Ok.  Note that C does not allow arbitrary lvalues accessing an array
of chars.  memcpy does the opposite, which is explicitly allowed,
access any kind of object via lvalues of character type.

> > class Foo {
> >   _T1 m1;
> >   char storage[32];
> > } x, y;
> > 
> > _T2 *p = new (&x.storage) _T2;
> > *p = {};
> > 
> > thus, _partially_ re-use x.  I can't see how you can end the
> > lifetime of x.storage by re-using it without affecting the
> > lifetime of x itself.
> 
> > The middle-end sees the dynamic type of x.storage as being _T2.
> > The access via the lvalye x has type Foo.  Now what's the
> > dynamic type of x? 
> 
> Here's where I think char-is-special can save us.  I'd be much more
> bothered by this idiom if storage did not have type char.  But, since it
> does, I don't see this as particularly worse than using placement new on
> an array of char that is not part of a struct.  And, from an
> implementation point of view, we already need complexity around char;
> this seems like more such complexity, but of the same vein.

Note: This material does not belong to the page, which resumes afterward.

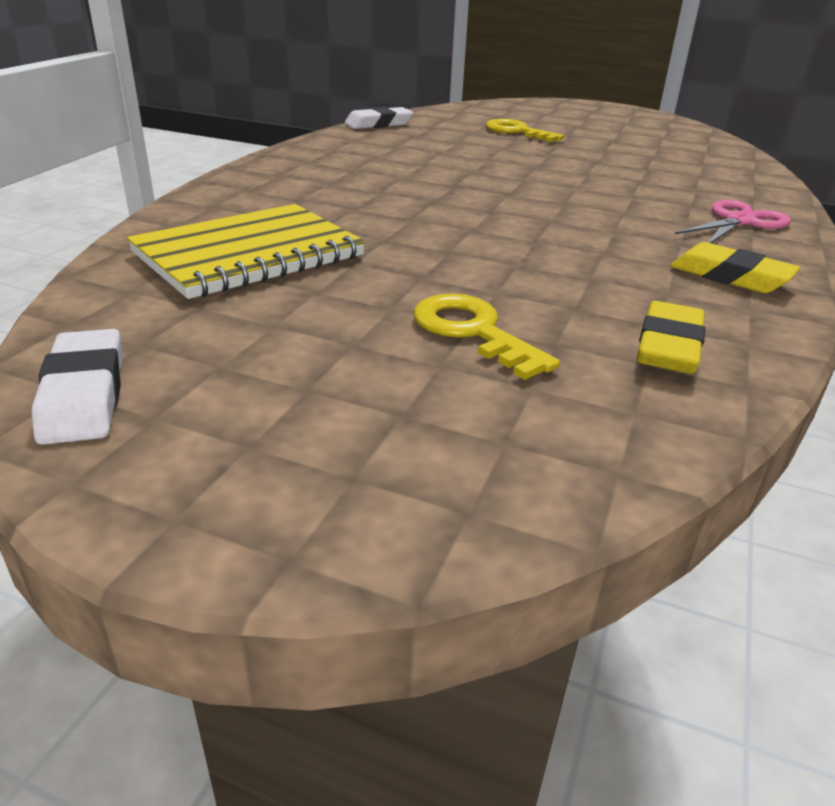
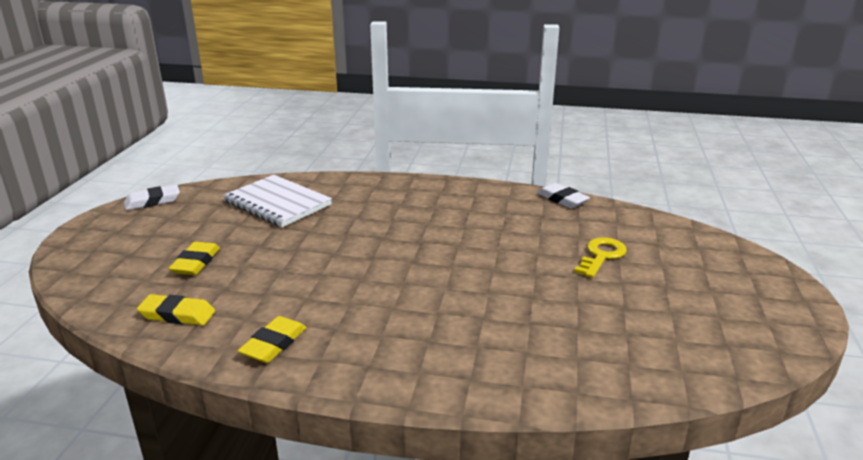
camera: 80 degrees right, 5 degrees down
(249, 255) = (277, 203): yellow notebook -> white notebook
(472, 331) = (196, 263): yellow key -> yellow eraser
(739, 221) = (393, 361): pink scissors -> none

The patch below implements what is necessary to allow arrays of
character type to have any dynamic type (I excluded single chars
and the implementation isn't efficient yet).  It fixes the issue
as well.  The issue at hand is that the scheduler re-orders

    D.9757_19 = (struct do_truncate_float_t * &)&D.9760.D.8809._M_functor._M_pod_data[0];
(1) *D.9757_19 = D.9754_20;
(2) __old_functor = D.9760.D.8809._M_functor;

(1) and (2) because (1) accesses storage with effective type T1
(not a character type and not subject to the char exception) while
(2) accesses the storage via type T2 (subject to the char exception
because _M_functor contains an array of char).  With the fix below
D.9760 gets assigned alias-set zero, so the alias-set of T1 is a
subset of that of D.9760.

> Allowing this with arbitrary types just seems horrible.  If we think
> that we need to do that, I'd question whether TBAA is worth keeping.  If
> we think that C/C++ are not really a type-safe languages in this sense,
> then maybe we should give up on this optimization?  (And, yes, I do
> still remember who implemented it in the first place...)

It's certainly useful.  

I think the proper way is to honor trivial must-aliases first, like
the tree oracle does.  If you look at the RTL for (1) and (2):

(insn 19 18 74 2 
/abuild/rguenther/trunk-g/x86_64-unknown-linux-gnu/32/libstdc++-v3/include/tr1/functional:1590 
(set (mem/f:SI (plus:SI (reg/f:SI 6 bp)
                (const_int -56 [0xffffffffffffffc8])) [17 *D.9757_19+0 S4 
A32])
        (reg/f:SI 0 ax [orig:62 D.9753 ] [62])) 47 {*movsi_1} 
(expr_list:REG_DEAD (reg/f:SI 0 ax [orig:62 D.9753 ] [62])
        (nil)))

(insn 74 19 75 2 
/abuild/rguenther/trunk-g/x86_64-unknown-linux-gnu/32/libstdc++-v3/include/tr1/functional:1907 
(set (reg:SI 4 si [orig:72 __old_functor ] [72])
        (mem/s/c:SI (plus:SI (reg/f:SI 6 bp)
                (const_int -56 [0xffffffffffffffc8])) [0 
D.9760.D.8809._M_functor+0 S4 A256])) 47 {*movsi_1} (nil))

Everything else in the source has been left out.